Trasferimenti dati Ue-Usa, ci risiamo. Traballa l’accordo dopo sentenza su FTC
La Corte Suprema Usa ha stabilito che la Federal Trade Commission non può più
essere protetta come autorità indipendente dal potere del presidente. Allarme di
noyb, mentre Bruxelles valuterà l’impatto sul Data Privacy Framework. Ecco cosa
sapere, per Dpo e Ciso.
Il caso Trump v. Slaughter, deciso dalla Corte Suprema il 29 giugno 2026,
riguarda il potere del presidente americano di rimuovere i commissari della Ftc.
La Corte ha ritenuto incostituzionali le protezioni che limitavano la rimozione
dei commissari ai soli casi di inefficienza, negligenza o cattiva condotta.
L’effetto giuridico è rilevante: la Ftc, finora qualificata come agenzia
indipendente, viene ricondotta più direttamente al controllo dell’esecutivo.
Per il Data Privacy Framework il problema è operativo prima ancora che teorico.

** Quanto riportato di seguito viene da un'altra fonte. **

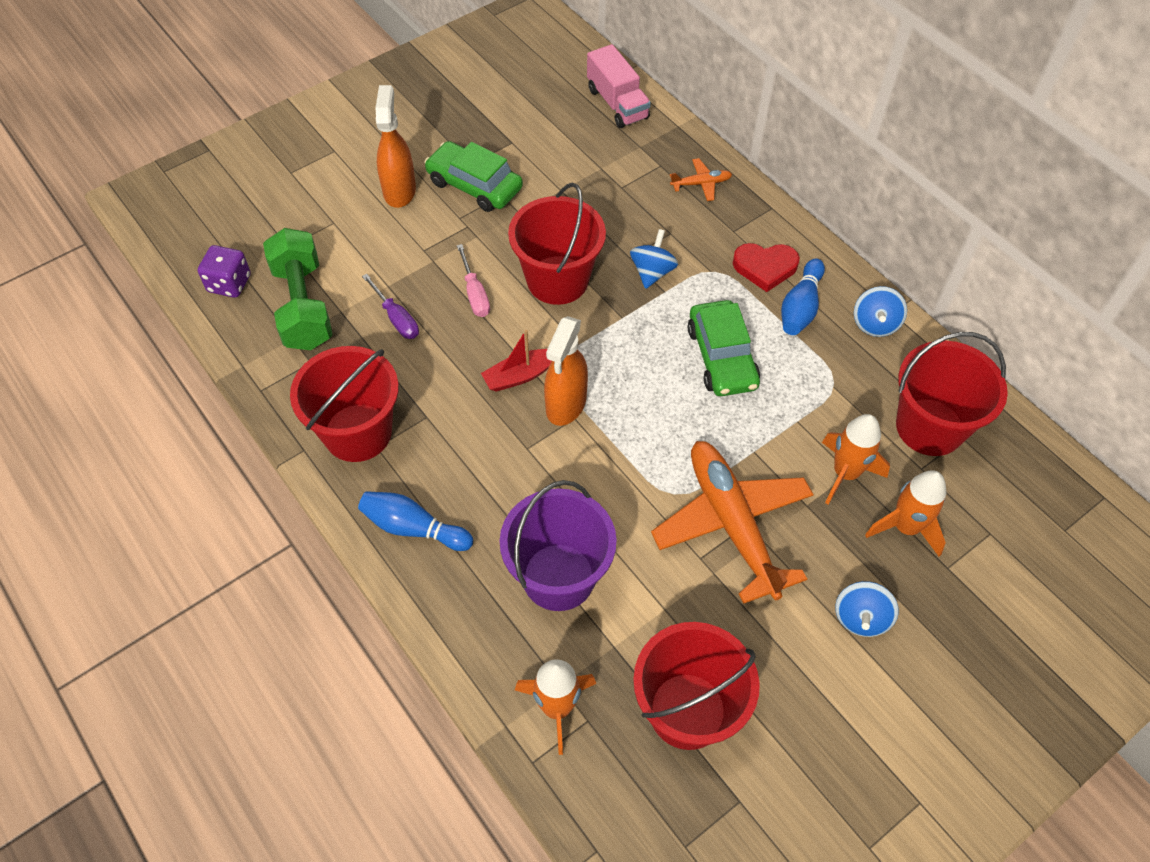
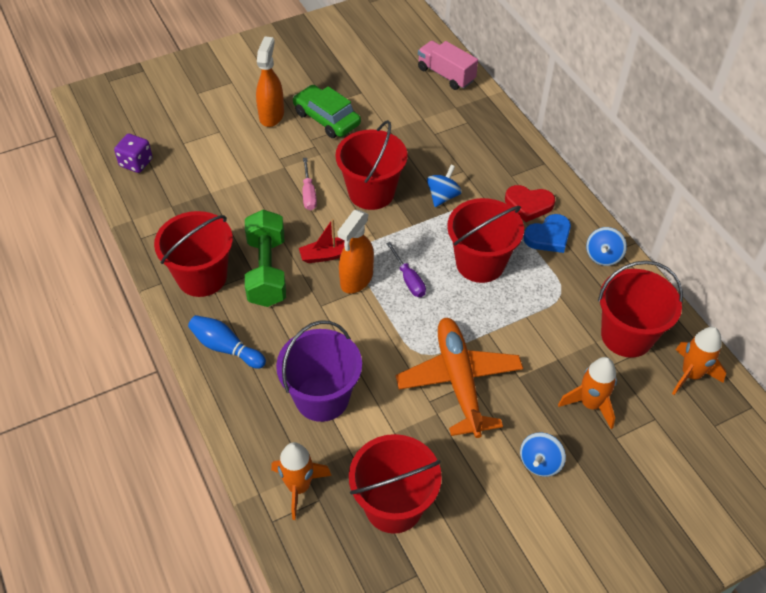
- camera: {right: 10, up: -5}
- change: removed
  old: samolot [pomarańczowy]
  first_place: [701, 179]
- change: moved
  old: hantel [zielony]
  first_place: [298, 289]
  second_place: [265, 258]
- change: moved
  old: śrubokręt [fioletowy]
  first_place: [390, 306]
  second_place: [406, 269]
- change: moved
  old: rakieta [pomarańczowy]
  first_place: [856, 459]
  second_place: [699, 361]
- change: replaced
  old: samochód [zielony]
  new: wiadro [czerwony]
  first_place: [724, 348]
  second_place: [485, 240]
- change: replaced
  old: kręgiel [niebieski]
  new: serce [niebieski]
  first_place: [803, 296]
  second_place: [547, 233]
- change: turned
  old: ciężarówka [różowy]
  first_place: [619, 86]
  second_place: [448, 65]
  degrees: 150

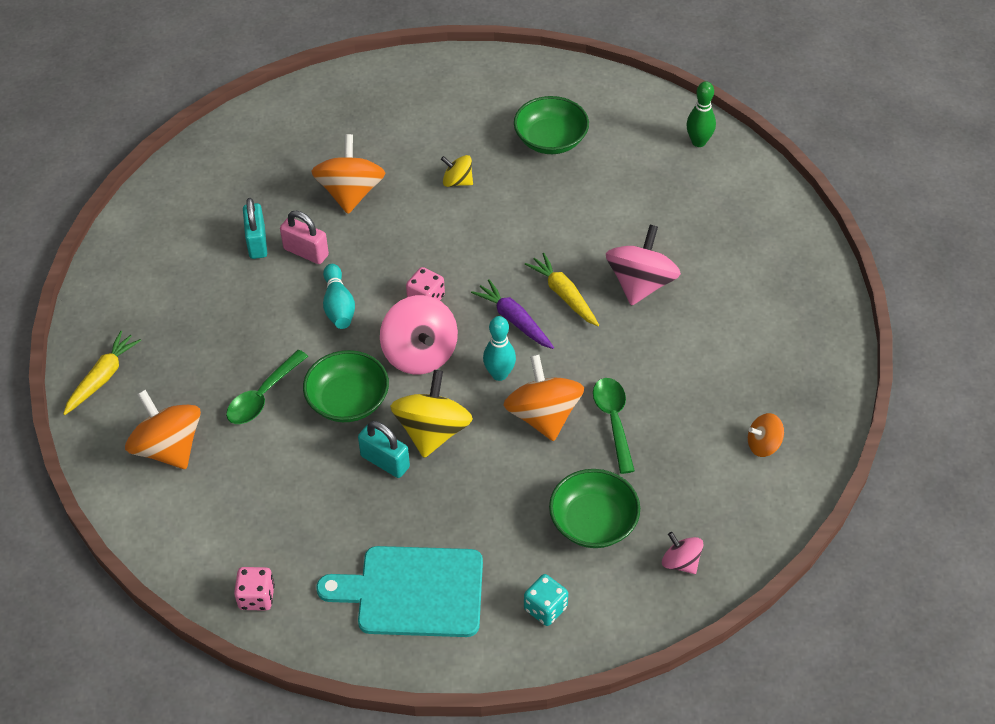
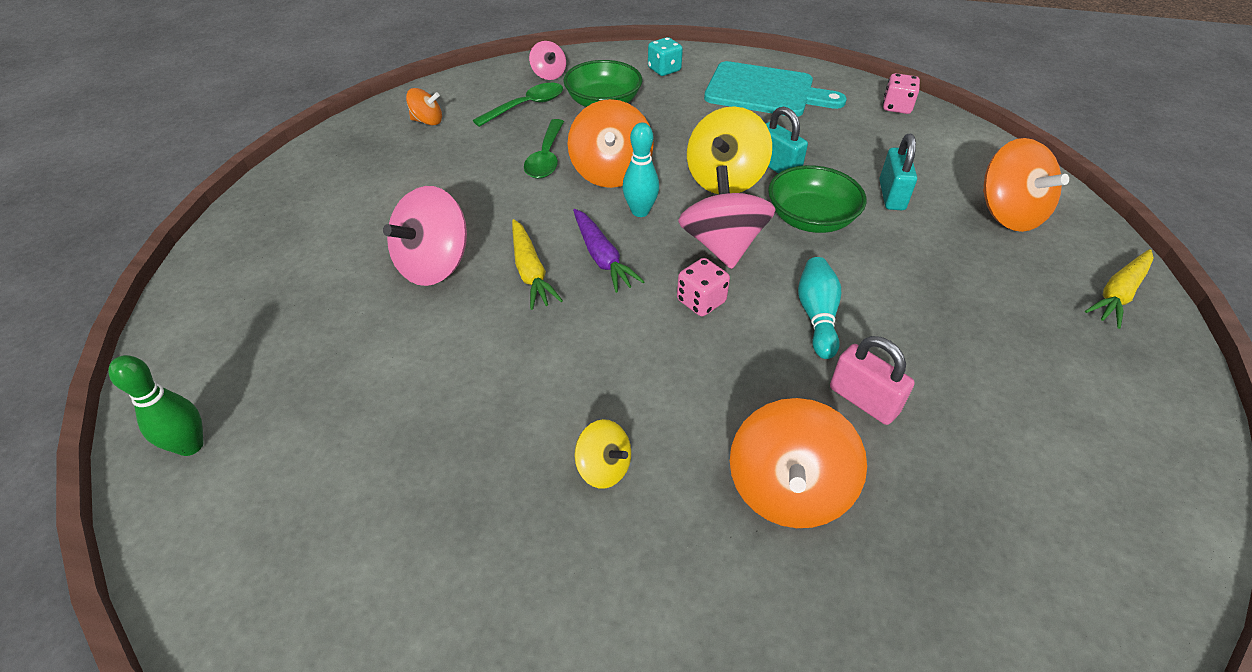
- camera: {right: -165, up: -5}
- change: removed
  old: miska [zielony]
  first_place: [551, 125]
- change: moved
  old: łyżka [zielony]
  first_place: [267, 387]
  second_place: [518, 105]
- change: moved
  old: kłódka [turkusowy]
  first_place: [255, 228]
  second_place: [898, 172]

La Ftc è uno degli attori centrali dell’enforcement commerciale del quadro
Ue-Usa: interviene quando un’organizzazione statunitense certificata promette di
rispettare i principi del framework ma non lo fa. La decisione europea di
adeguatezza del 10 luglio 2023 si fonda anche sull’esistenza di meccanismi di
controllo, enforcement e ricorso considerati sufficienti a garantire una
protezione sostanzialmente equivalente a quella europea. Se uno di questi
presidi perde il requisito dell’indipendenza, si apre un tema di tenuta
giuridica dell’intero impianto.
Il centro europeo per i diritti digitali noyb, guidato da Max Schrems, ha
chiesto alla Commissione europea di avviare un’uscita ordinata dal Data Privacy
Framework. Nella lettera inviata a Bruxelles il 30 giugno 2026, l’organizzazione
sostiene che la Commissione abbia fatto affidamento sulla Ftc come equivalente
funzionale di un’autorità indipendente di controllo e che la sentenza americana
renda questo presupposto molto più fragile.